The Calgary Stampede event officially kicks off the annual 10-day celebration of cowboy culture. Watch the 107th edition of the parade LIVE here from 9 a.m. to 11 a.m. MT.

There are 112 entries — including 32 floats and 19 bands — and more than 200 horses, making it the second largest parade in North America after the Rose Bowl’s in Pasadena, Calif., the Stampede says.

The route through downtown Calgary is 4.8 kilometres long. It’s estimated it will take about two hours for the parade to pass any given point.

Last year, about 150,000 spectators lined the route.
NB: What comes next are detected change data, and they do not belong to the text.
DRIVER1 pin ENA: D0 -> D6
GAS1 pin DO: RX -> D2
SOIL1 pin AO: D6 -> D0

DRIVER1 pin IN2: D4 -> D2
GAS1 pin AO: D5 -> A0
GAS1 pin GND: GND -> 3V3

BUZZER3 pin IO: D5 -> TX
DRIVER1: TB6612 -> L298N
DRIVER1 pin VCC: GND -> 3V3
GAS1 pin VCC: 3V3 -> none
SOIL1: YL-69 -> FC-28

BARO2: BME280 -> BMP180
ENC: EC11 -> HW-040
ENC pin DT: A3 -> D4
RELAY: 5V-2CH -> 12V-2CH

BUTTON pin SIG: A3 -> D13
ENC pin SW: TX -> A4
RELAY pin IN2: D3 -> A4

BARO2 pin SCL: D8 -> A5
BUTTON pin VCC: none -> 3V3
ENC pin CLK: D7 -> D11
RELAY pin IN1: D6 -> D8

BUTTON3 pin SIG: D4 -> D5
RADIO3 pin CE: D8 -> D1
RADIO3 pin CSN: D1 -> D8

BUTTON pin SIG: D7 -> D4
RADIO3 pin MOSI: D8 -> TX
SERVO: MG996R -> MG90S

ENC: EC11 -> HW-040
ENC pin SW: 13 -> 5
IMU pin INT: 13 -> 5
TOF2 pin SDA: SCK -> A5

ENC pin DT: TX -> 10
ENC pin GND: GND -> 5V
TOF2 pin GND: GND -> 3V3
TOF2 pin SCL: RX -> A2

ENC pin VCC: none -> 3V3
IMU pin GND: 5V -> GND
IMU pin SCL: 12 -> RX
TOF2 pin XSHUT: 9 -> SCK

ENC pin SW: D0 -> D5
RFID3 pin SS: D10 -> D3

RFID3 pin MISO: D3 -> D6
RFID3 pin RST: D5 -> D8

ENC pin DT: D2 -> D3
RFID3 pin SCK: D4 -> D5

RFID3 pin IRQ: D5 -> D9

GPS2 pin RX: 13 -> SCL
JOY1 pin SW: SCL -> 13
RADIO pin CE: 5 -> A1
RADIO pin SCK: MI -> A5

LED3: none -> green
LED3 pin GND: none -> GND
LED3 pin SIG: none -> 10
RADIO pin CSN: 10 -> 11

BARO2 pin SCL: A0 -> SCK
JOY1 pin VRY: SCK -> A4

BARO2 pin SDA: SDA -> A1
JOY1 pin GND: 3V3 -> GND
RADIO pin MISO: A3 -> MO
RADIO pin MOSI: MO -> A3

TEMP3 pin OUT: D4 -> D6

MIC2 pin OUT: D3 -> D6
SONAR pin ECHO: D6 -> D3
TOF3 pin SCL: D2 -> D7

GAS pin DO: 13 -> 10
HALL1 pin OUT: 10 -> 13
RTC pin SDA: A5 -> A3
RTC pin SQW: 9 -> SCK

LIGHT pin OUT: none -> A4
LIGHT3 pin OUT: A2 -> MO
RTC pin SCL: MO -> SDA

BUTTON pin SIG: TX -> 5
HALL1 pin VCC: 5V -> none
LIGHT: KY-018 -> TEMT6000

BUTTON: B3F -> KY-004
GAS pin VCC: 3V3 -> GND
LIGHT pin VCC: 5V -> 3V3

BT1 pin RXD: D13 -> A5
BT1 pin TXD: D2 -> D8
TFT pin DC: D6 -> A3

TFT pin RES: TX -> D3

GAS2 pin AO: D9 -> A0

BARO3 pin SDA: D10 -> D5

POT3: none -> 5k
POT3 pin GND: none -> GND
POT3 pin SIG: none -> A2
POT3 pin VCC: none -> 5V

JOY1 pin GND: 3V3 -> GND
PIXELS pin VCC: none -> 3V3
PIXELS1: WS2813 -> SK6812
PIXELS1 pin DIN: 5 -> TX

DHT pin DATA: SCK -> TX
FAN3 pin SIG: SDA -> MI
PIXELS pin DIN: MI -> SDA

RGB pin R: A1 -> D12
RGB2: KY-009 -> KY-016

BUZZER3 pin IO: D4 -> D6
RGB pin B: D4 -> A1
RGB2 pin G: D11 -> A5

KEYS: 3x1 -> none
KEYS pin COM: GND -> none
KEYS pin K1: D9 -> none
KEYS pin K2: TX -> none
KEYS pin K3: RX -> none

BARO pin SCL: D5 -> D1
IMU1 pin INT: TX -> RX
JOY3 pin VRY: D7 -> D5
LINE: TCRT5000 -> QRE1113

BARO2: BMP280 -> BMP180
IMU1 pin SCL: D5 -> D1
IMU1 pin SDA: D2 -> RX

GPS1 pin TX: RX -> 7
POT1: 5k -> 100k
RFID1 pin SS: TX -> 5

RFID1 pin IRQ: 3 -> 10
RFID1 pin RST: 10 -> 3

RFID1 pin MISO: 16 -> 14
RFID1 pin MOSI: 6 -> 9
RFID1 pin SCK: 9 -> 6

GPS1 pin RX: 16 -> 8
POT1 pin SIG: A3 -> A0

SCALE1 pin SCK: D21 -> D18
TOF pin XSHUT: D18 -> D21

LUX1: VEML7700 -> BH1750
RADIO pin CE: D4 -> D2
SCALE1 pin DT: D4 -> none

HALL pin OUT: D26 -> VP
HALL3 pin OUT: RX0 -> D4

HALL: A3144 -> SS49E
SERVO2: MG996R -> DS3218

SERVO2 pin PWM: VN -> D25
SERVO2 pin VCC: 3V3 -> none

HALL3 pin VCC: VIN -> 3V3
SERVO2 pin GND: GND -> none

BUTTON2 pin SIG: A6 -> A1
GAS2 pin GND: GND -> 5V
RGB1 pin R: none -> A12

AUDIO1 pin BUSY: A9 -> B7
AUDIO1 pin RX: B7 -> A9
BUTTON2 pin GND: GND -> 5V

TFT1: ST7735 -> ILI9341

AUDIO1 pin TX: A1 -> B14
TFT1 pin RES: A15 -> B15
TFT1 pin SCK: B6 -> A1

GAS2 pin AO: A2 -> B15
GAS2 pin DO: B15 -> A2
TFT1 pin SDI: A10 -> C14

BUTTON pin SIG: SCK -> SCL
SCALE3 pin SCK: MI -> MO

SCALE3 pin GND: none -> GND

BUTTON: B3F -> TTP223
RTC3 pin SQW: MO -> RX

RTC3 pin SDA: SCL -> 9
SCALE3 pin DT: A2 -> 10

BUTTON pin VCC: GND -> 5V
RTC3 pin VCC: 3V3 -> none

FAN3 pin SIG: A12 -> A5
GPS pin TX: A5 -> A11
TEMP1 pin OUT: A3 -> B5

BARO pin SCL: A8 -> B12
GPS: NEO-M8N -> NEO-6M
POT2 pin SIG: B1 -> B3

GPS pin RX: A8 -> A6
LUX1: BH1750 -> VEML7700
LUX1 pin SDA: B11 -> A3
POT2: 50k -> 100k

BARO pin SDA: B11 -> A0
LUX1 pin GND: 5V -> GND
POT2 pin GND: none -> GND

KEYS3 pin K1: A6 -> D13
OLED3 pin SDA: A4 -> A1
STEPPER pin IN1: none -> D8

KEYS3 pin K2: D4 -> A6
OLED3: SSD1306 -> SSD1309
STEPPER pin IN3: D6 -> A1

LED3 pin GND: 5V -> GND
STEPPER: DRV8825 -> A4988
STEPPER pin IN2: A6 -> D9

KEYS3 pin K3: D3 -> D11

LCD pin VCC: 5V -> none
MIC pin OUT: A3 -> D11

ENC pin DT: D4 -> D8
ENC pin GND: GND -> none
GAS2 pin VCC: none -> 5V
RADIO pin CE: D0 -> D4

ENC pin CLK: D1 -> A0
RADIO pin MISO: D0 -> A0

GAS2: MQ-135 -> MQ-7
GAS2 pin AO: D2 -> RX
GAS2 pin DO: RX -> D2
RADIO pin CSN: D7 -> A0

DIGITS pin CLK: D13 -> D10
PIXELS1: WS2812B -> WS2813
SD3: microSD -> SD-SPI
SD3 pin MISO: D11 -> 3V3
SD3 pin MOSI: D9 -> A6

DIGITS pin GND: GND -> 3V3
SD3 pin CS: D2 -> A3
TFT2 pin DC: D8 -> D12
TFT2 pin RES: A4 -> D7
The marshal for this year’s Stampede parade is Amber Marshall, one of the stars of the CBC Television drama Heartland. Marshall, 31, is best known for her role as Amy Fleming, “the horse-whispering miracle girl” on the long-running hit series.

Marshall and her husband own their own ranch and are active in the rodeo world. This year, the Stampede is celebrating women in western culture.

This year’s parade also marks the 100th anniversary of what was called the Victory Stampede after the First World War.

The event in 1919 was the first after the Great War and was officially opened by Brig.-Gen. H.F. McDonald, who was commanding Military District 13 at Camp Sarcee in Calgary.

As a tribute to the soldiers of the First World War, Brig.-Gen. Stephen Lacroix will ride in the parade, escorted by two officers from the Lord Strathcona’s Horse Mounted Troop.

It’s “a spectacular entry paying homage to that Stampede and Canadian men and women who have served our nation in that war and in the century following, [and] will be a special finale to the parade,” the Stampede said in a release.

This year will feature more marching bands than you can shake a baton at, since Calgary is the host city for the 2019 World Association of Marching Show Bands competition, which started Thursday and ends Sunday at Stampede Park in and around the Scotiabank Saddledome.

Bands from around the world, including Germany, Austria, Taiwan and New Zealand, and more than 1,400 participants are marching in Friday’s parade.